In molecular biology, MobiDB is a curated biological database designed to offer a centralized resource for annotations of intrinsic protein disorder. Protein disorder is a structural feature characterizing a large number of proteins with prominent members known as intrinsically unstructured proteins. The database features three levels of annotation: manually curated, indirect and predicted. By combining different data sources of protein disorder into a consensus annotation, MobiDB aims at givingthe best possible picture of the "disorder landscape" of a given protein of interest.
MobiDB data sources
Curated data and additional annotation
Curated data for MobiDB is obtained from DisProt database giving information and disorder annotation manually extracted from literature. In order to complement disorder annotation, MobiDB features additional annotations from external sources:
Pfam: protein domain annotations are displayed in graphical form and are link-enabled, allowing the user to visit the corresponding Pfam page for further information.
PDB: Secondary structure is extracted from the PDB whenever available, and displayed in graphical form and in 3D.
STRING: Known interactors with evidence in "database" and "experimental" are displayed in a sortable table.
Indirect sources
PDB X-ray: When a crystallographic experiment is done to try and resolve a protein's structure, there are cases where the position of certain residues can not be accurately determined. One of the possible causes of this is that the residue is part of a flexible/disordered region. For this reason missing residues in PDB experiments are considered an indication of intrinsic disorder.
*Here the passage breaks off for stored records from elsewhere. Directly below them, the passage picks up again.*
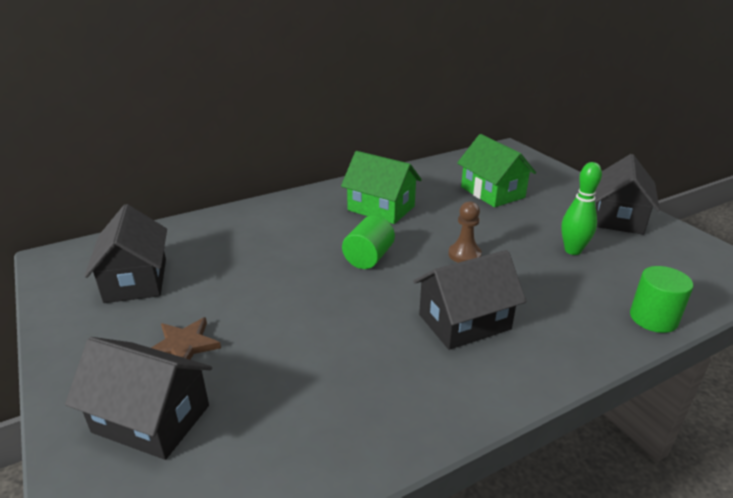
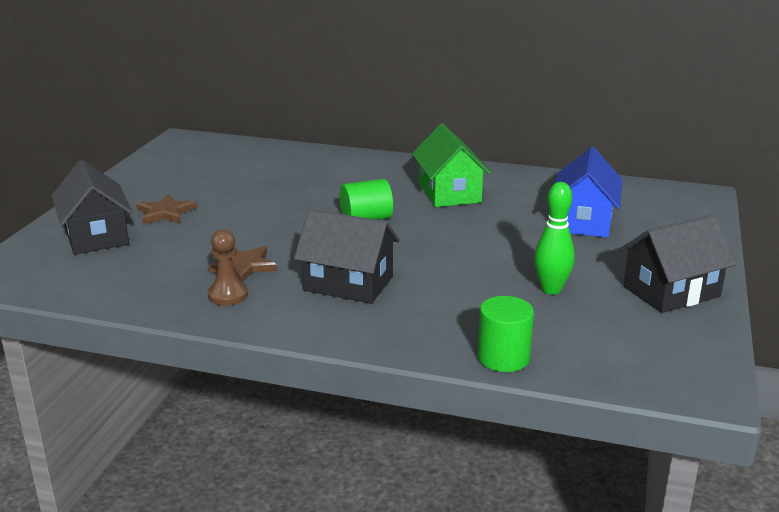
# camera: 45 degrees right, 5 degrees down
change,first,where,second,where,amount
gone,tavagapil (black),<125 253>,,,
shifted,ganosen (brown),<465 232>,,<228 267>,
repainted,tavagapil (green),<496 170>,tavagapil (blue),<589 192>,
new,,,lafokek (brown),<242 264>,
PDB NMR: Deposited files of NMR experiments for protein structure resolution often contain multiple models, representing different conformations of the same protein. By calculating the differences between the positions of each model's residues, one can measure the degree in which this positions change. This change can be interpreted as a measure of how flexible or disordered a protein is. The web server automates this calculations taking as input a PDB formatted file.
Predictions
A great variety of intrinsic protein disorder predictors have been trained in the last decade. The bulk of them are trained to mimic the nature of the annotations previously described. Since MobiDB currently covers the full set of UniProt sequences, the included predictors need to be extremely fast. Ten predictors currently included enable MobiDB to provide disorder annotations for every protein, even when no curated or indirect data is available.
MobiDB consensus
In order to provide the best possible annotation for a given protein, MobiDB combines all its data sources into a consensus annotation. This annotation differs from the ones belonging to the sources themselves in that it features a third state, in addition to "structured" and "disordered": when two authoritative sources disagree, it displays the region as "ambiguous". With the currently available annotations, this conflict arises when a manually curated source annotates a certain region as disordered, and yet there is a PDB structure available for that same region.
Website
MobiDB website provides users with an interface to search by UniProt ID, protein name or free text. Following the submission, users are presented with a list of proteins each one annotated with disorder information integrated from various sources including consensus disorder prediction. MobiDB web-server exposes some RESTful endpoints allowing programmatic access to MobiDB and retrieval of different data types. Available GET routes provide access to UniProt, STRING, Pfam and disorder data in JSON format.